In 1998 we were in Florida on holiday, and on Easter Sunday morning we went, at around 4am, to a 'Sunrise service' on Cocoa beach. It was a very 'simple' service, the preacher and one microphone / speaker on a tractor trailer, during the sermon the sun started to rise in the most beautiful sky, we felt the Lord was in it, (as He is in them all , whether we can see it or not !), and we felt very blessed, we shall not forget the experience in a hurry !

When we consider Easter Sunday, one event is paramount in our thoughts, that being the resurrection; Jesus being raised from the dead. It is beyond belief, after all, people were not crucified by the Romans, who were expert executioners, and then walk away as though nothing much had happened. It just did not happen. So when someone tells you that the impossible has just happened, that they have just seen Jesus alive and spoken to him, your natural reaction is to say “Look you’re upset! You must have been seeing things! I should go and lie down.” After all it was simply not possible, and certainly not expected. Yet two of the disciples go and check the facts, and before the week is out, Jesus had been seen alive by many. The impossible; a miracle, had just taken place and they had been witnesses of it. 

When we hear about the resurrection for the first time, we may need time before we can comprehend this amazing story. Like Mary and the disciples, we may pass through several stages of belief. At first we may think it’s all made up by well-meaning people, but impossible to believe (20 v2). Then like Peter, we may check out the facts but still be     puzzled about what has happened (20 v6). Thirdly only when we encounter Jesus personally are we able to accept the fact of the resurrection (20 v16). And finally, as we commit ourselves to the risen Lord and devote our lives to serving him, do we begin to understand fully the reality of his presence with us (20 v28).

I can remember some years ago reading a book titled ‘Who moved the stone’. A journalist set out to look at the evidence provided through history for the resurrection, and once and for all prove that the whole story was a fabrication. He saw himself as an atheist, and for good reason.

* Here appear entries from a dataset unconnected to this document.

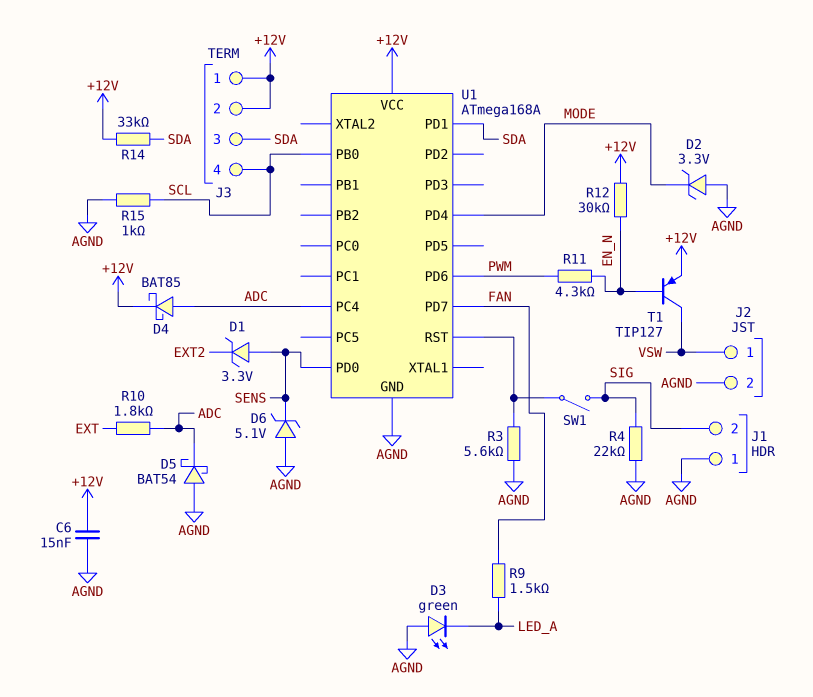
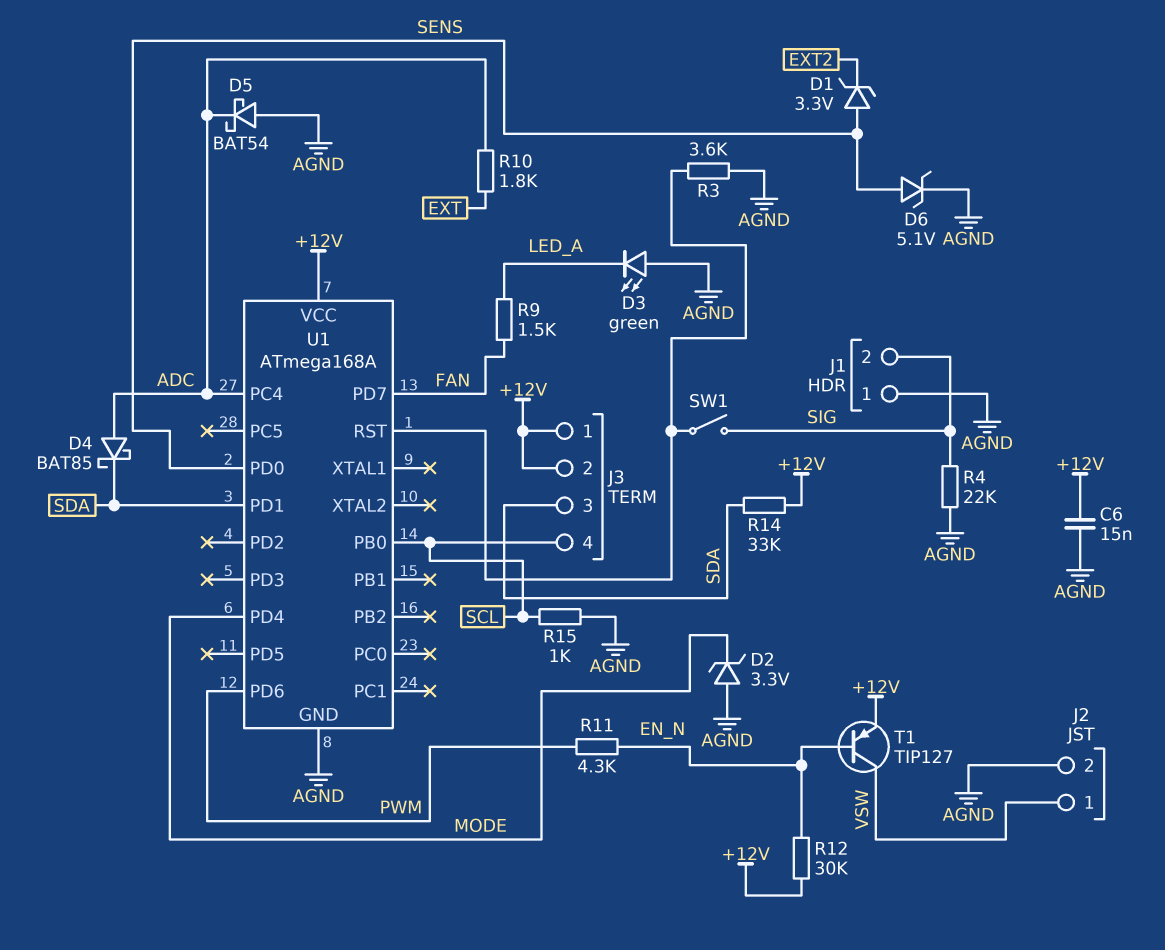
D4: schottky BAT85 (A ADC, K +12V) -> schottky BAT85 (A ADC, K SDA)
D6: zener 5.1V (A AGND, K SENS) -> zener 5.1V (A SENS, K AGND)
R3: 5.6k (AGND, U1/RST) -> 3.6k (AGND, U1/RST)

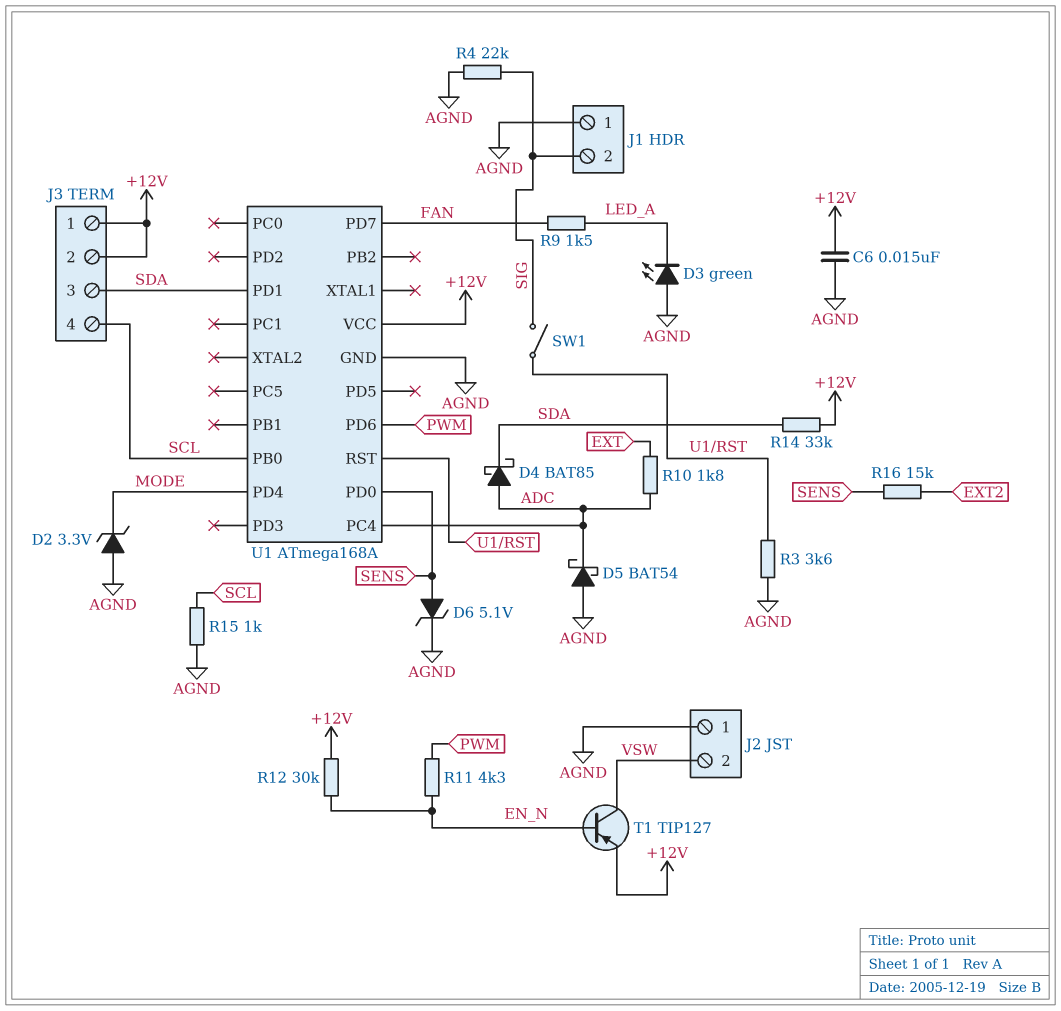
D1: zener 3.3V (A SENS, K EXT2) -> none
J2 pin 1: VSW -> AGND
J2 pin 2: AGND -> VSW
R16: none -> 15k (EXT2, SENS)

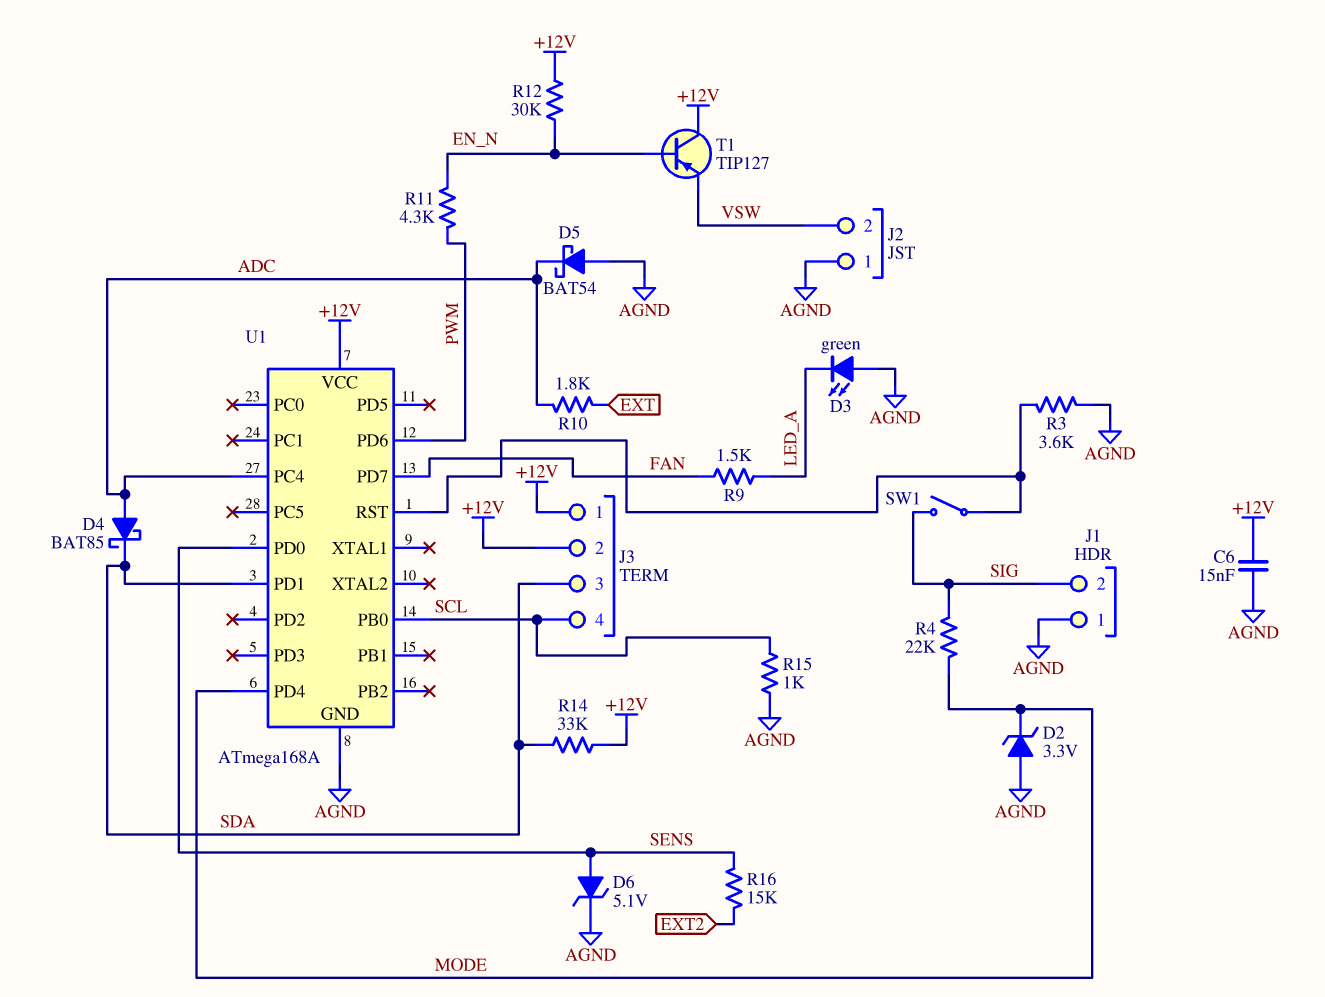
R4: 22k (AGND, SIG) -> 22k (MODE, SIG)
T1: PNP TIP127 (B EN_N, C VSW, E +12V) -> PNP TIP127 (B EN_N, C +12V, E VSW)

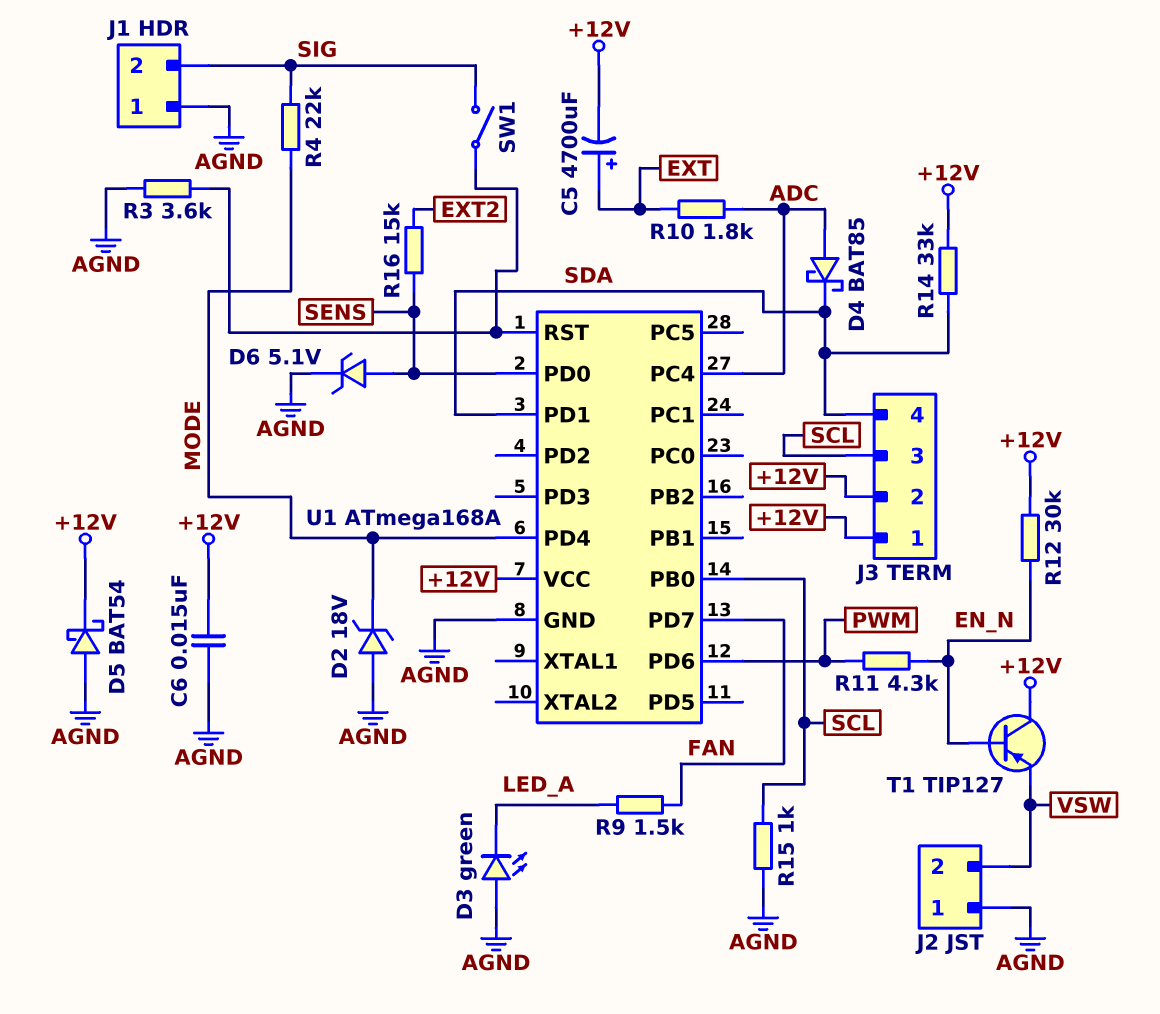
C5: none -> 4700uF (plus EXT, minus +12V)
D2: zener 3.3V (A AGND, K MODE) -> zener 18V (A AGND, K MODE)
D5: schottky BAT54 (A AGND, K ADC) -> schottky BAT54 (A AGND, K +12V)
J3 pin 3: SDA -> SCL
J3 pin 4: SCL -> SDA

Yet as he began to unearth and unpick the story from various sources, he began to realise that the only explanation for the disciples themselves being willing to be put to death for their faith in Jesus, was that the whole story must be true. So from avowed atheist he became a committed believer.  

For some the resurrection was, and is still, not easy to believe. In Corinth, the apostle Paul came across a group in the church who were denying the resurrection and preaching that Jesus had not been raised from the dead, and therefore neither would the believers be raised to life eternal either. The resurrection and eternal life were crucial points what they were to believe, and so Paul had to correct them. He makes a robust defence of the resurrection,  we read in 1 Corinthians 15 ‘Now brothers I want to remind you of the gospel I preached to you’ (v1) ‘That Christ died for our sins according to the scriptures, that he was buried, that he was raised on the third day according to the scriptures’ (v3-4). ‘If Christ has not been raised, our preaching is useless and so is your faith’ (v14). ‘If only in this life we have hope in Christ, we are to be pitied more than all men. But Christ has been raised from the dead, the first fruits of those who have fallen asleep’ (v19-20). Paul wanted to be sure that there was no doubt in their minds that Jesus had been raised from the dead.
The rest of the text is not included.